Science Research Conflicts Targeted

News Feature

In 1993, California's Scripps Research Institute found itself in some hot water.

The institute had drawn national scrutiny--and a Congressional inquiry--for a 10-year, $300 million agreement that would have given Sandoz Pharmaceuticals, Inc. The right to examine all inventions from Scripps and to license almost half of them.

For many, the deal gave Sandoz, a private firm, too much control over the the scientists and technical publications of Scripps. Because the institutional conflicts of interest were too great, the partnership was eventually scaled back, and $100 million was cut from the agreement.

As these events unfolded, then-provost Jerry R. Green took a look at Harvard's practices and saw potential--too much potential--for similar institutional conflicts of interest.

With an eye toward Scripps' problems, he formed an ad hoc committee to make recommendations to bring Harvard's science policy into the 1990s.


And with the recent release of the committee's report, Green believes that will soon happen.

"This was one of my highest priorities, to make sure that Harvard was prepared for what I thought the future would bring," says Green, who resigned as provost in 1994 and is now Leverett professor of interfaculty teaching and research. "We just didn't have any [policies]. What we have was piece-by-piece, nothing at the University-wide level."

Green describes the report's recommendations as modest in nature.
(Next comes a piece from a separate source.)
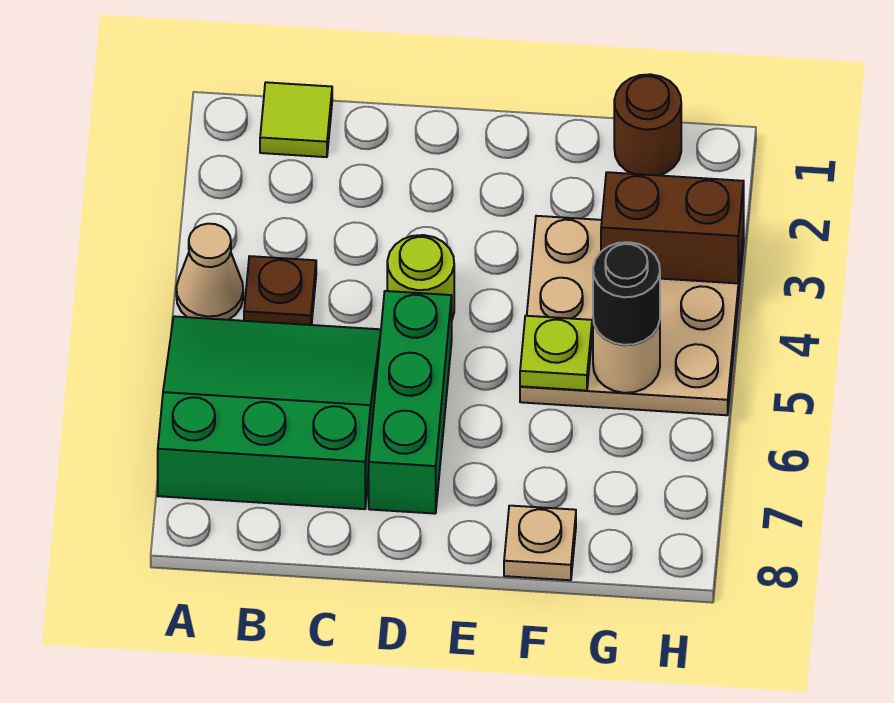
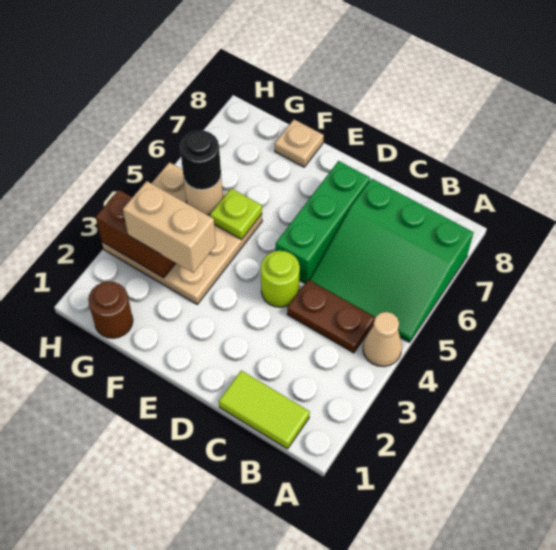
lime tile B1 level 1 -> lime tile B1:C1 level 1
brown plate B4 level 1 -> brown plate B4:C4 level 1
none -> tan brick F3:G3 level 3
But he believes the report, now being circulated throughout the University, will help initiate an ongoing examination of the relationship between Harvard scientists and their sponsors.

"The report is intended to be kind of prospective in nature," says Green. "It's to set the tone and prepare the University for eventualities that haven't happened, to be prepared."

And the report also taps into an area untrodden by the University in the past, committee members say.

"Here Harvard's been going for hundreds of years and one never had a unified cross-University policy on a major issue of this sort," says Edgar Haber, a committee member who is Blout professor of biological sciences at the School of Public Health (SPH).

The Growing Partnership With Industry

The report is especially relevant, committee members say, as university science research becomes more heavily reliant on industrial funding.

A report issued recently by the National Science Foundation found that industrial sponsorship of research in U.S. universities grew from $236 million in 1980 to $1.2 billion in 1993.

This nearly six-fold increase made corporate sponsored research at universities the fastest growing component of all research expenditures in the nation.

At Harvard, the growth has been steady, but somewhat less dramatic than in the nation as a whole. Still, according to University figures, total non-federal sponsored research nearly doubled to $103.5 million between 1987 and 1993.